Given that the United States has an extensive international presence and its staff enjoys protection from foreign court proceedings under the sovereign immunity principles the rules proposed in JASTA, if applied globally, could result in the introduction of reciprocity by other countries, which could have serious implications for US national interests.

Even minimal allegations accusing US partners of complicity in a particular terrorist attack in the United States could be sufficient to open cases against them in US courts. Such decisions could cause a serious damage to US relations with its allies and partners.

Reactions in third countries

Although the discussion about the international implications of JASTA has focused primarily on Saudi Arabia due to the Kingdom’s alleged involvement in the 9/11 terrorist attacks (15 out of 19 hijackers were Saudi citizens), the proposal has attracted attention in several European capitals even though official reactions to the Act are rare.

Saudi Arabia: On numerous occasions, the Saudi government has warned of the
possibility that the Kingdom would sell off US$750 billion in American assets, if the bill was passed.
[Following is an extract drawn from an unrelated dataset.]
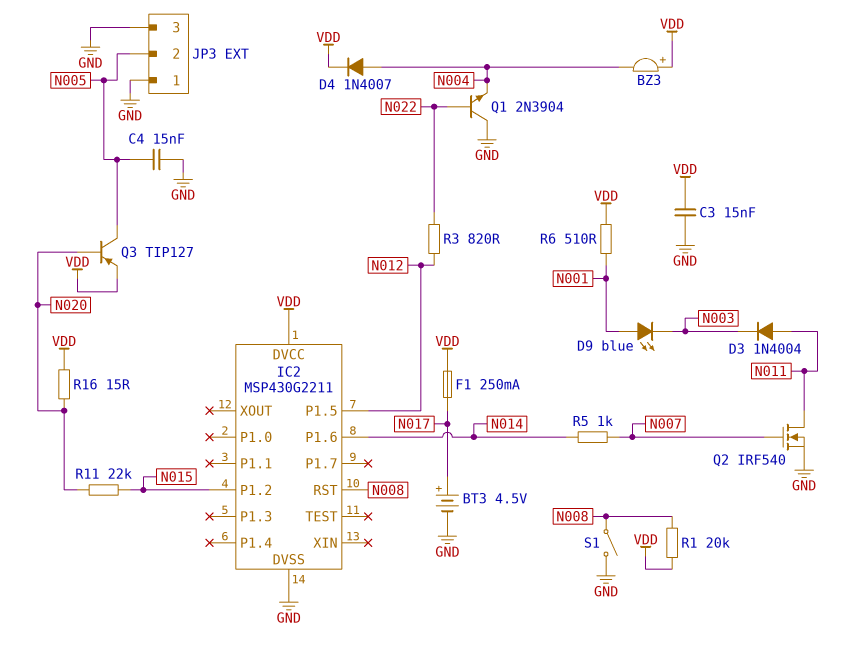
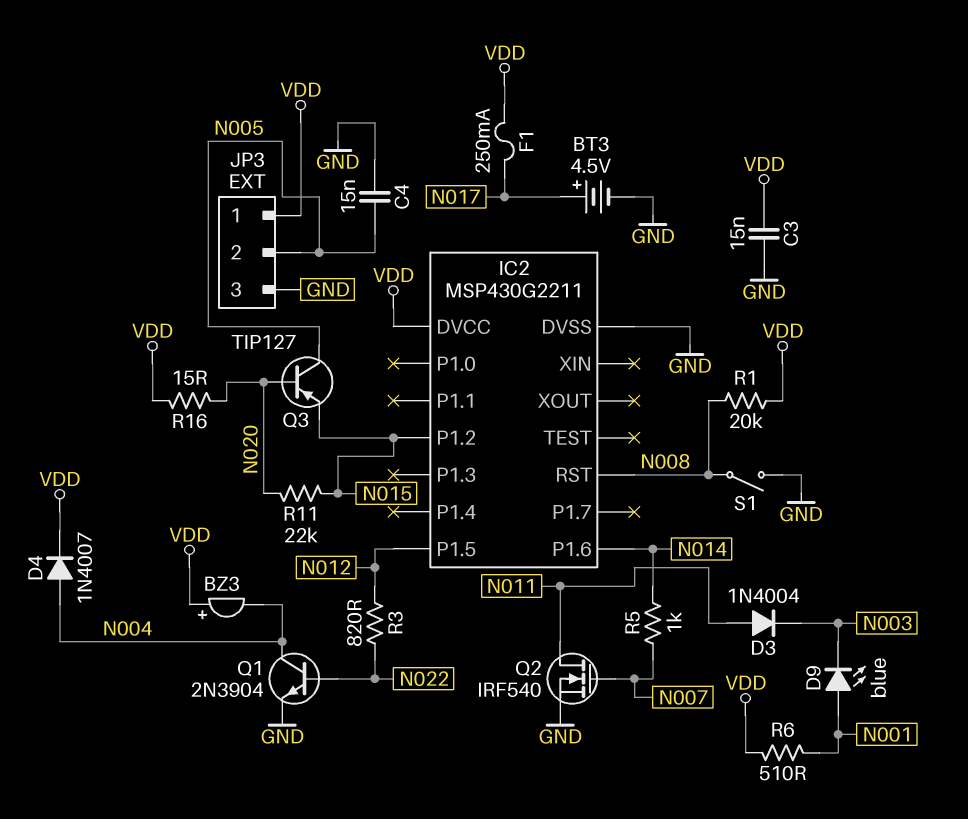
JP3 pin 1: GND -> VDD
Q1: NPN 2N3904 (B N022, C GND, E N004) -> NPN 2N3904 (B N022, C N004, E GND)
Q3: PNP TIP127 (B N020, C N005, E VDD) -> PNP TIP127 (B N020, C N005, E N015)

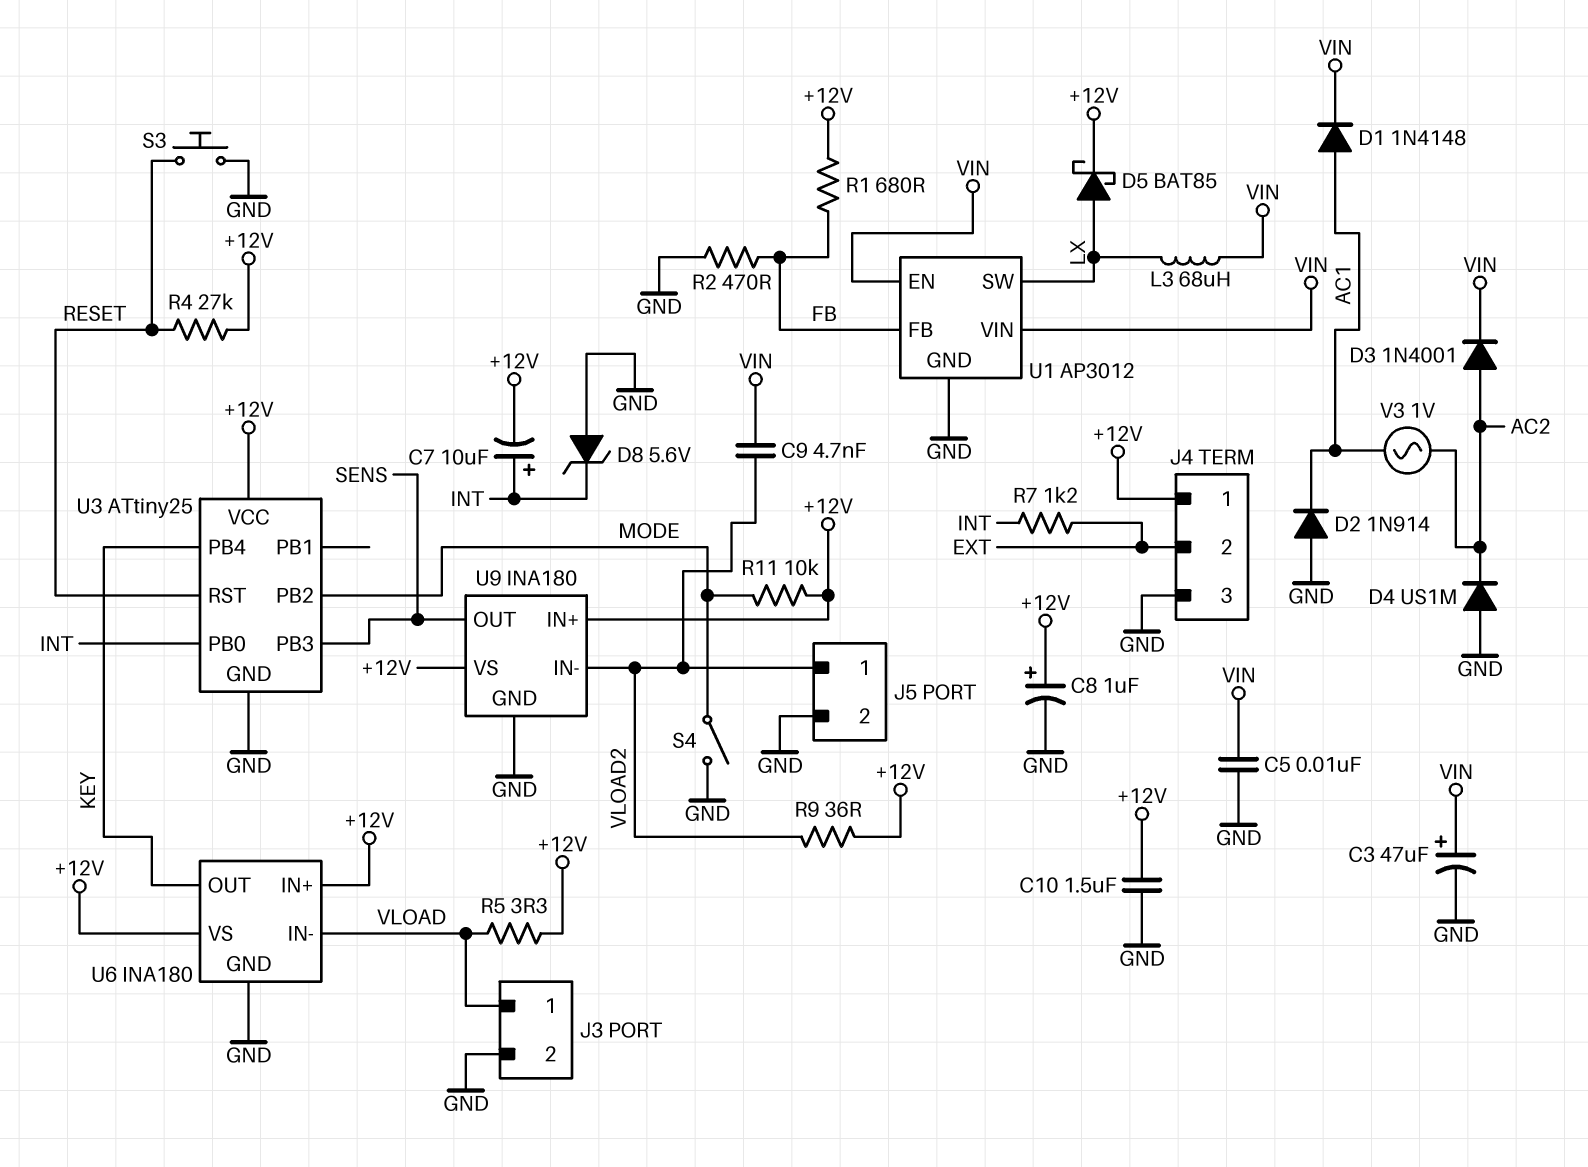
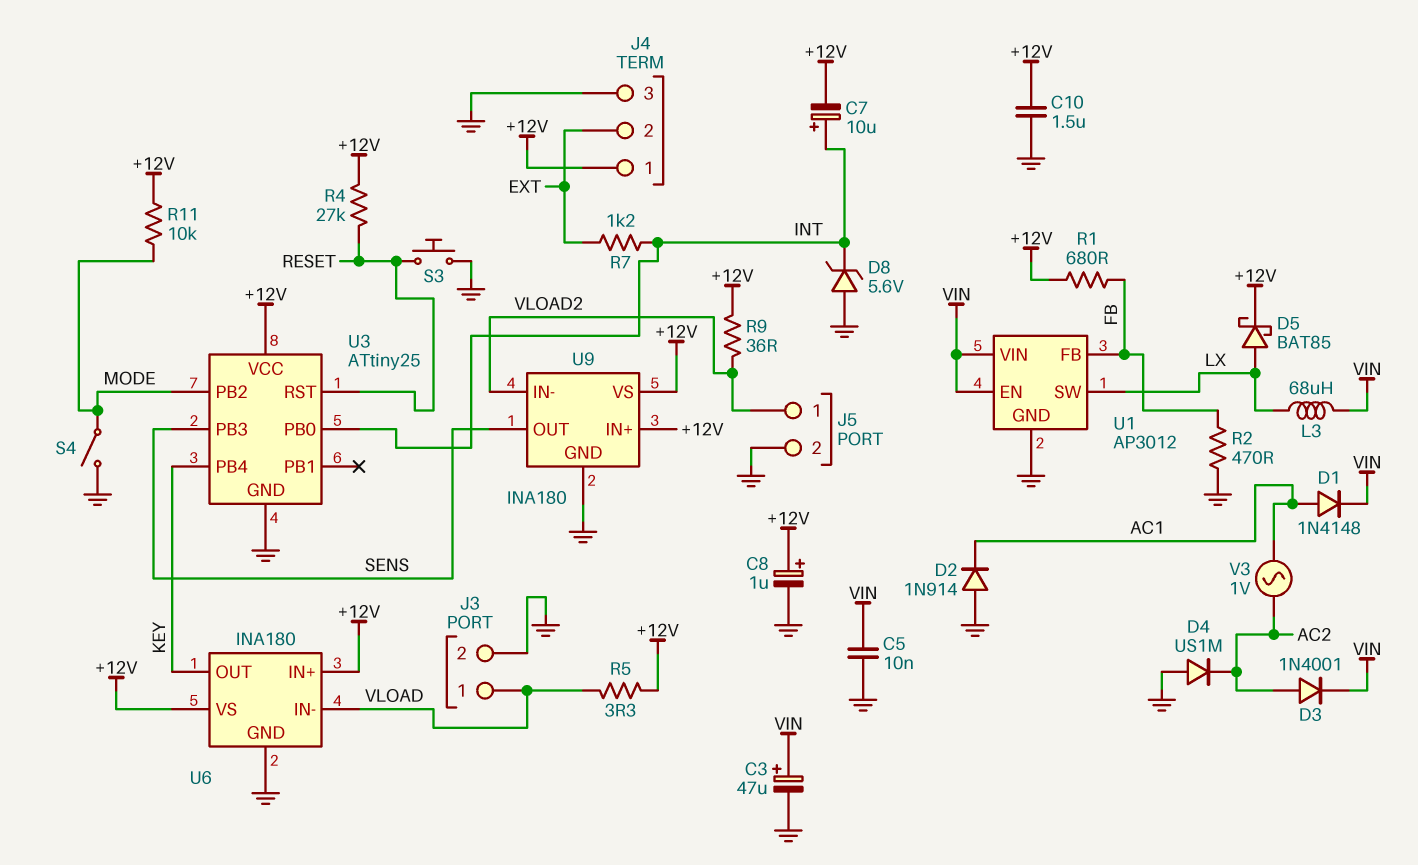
C9: 4.7nF (VIN, VLOAD2) -> none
In a statement issued following the adoption of the Act, the Saudi Embassy in Washington expressed hope that ‘wisdom will prevail and that Congress will take the necessary steps to correct this legislation in order to avoid the serious unintended consequences that may ensue’. Even though cooperation between the United States and Saudi Arabia against terrorism is extensive, the Saudis still spend billions on promotion of the Wahhabi interpretation of Islam which is often compared to the vision of Islam promoted by the jihadi groups like Al-Qaeda or ISIL/Da’esh on account of its radical approach.

Gulf Cooperation Council: The Secretary General of the GCC, Abdellatif Zayani, expressed GCC members’ concern with regard to JASTA, which in their view contradicts the foundations and principles of relations between states, notably the sovereign immunity principle’. The government of Morocco has also expressed support for this position.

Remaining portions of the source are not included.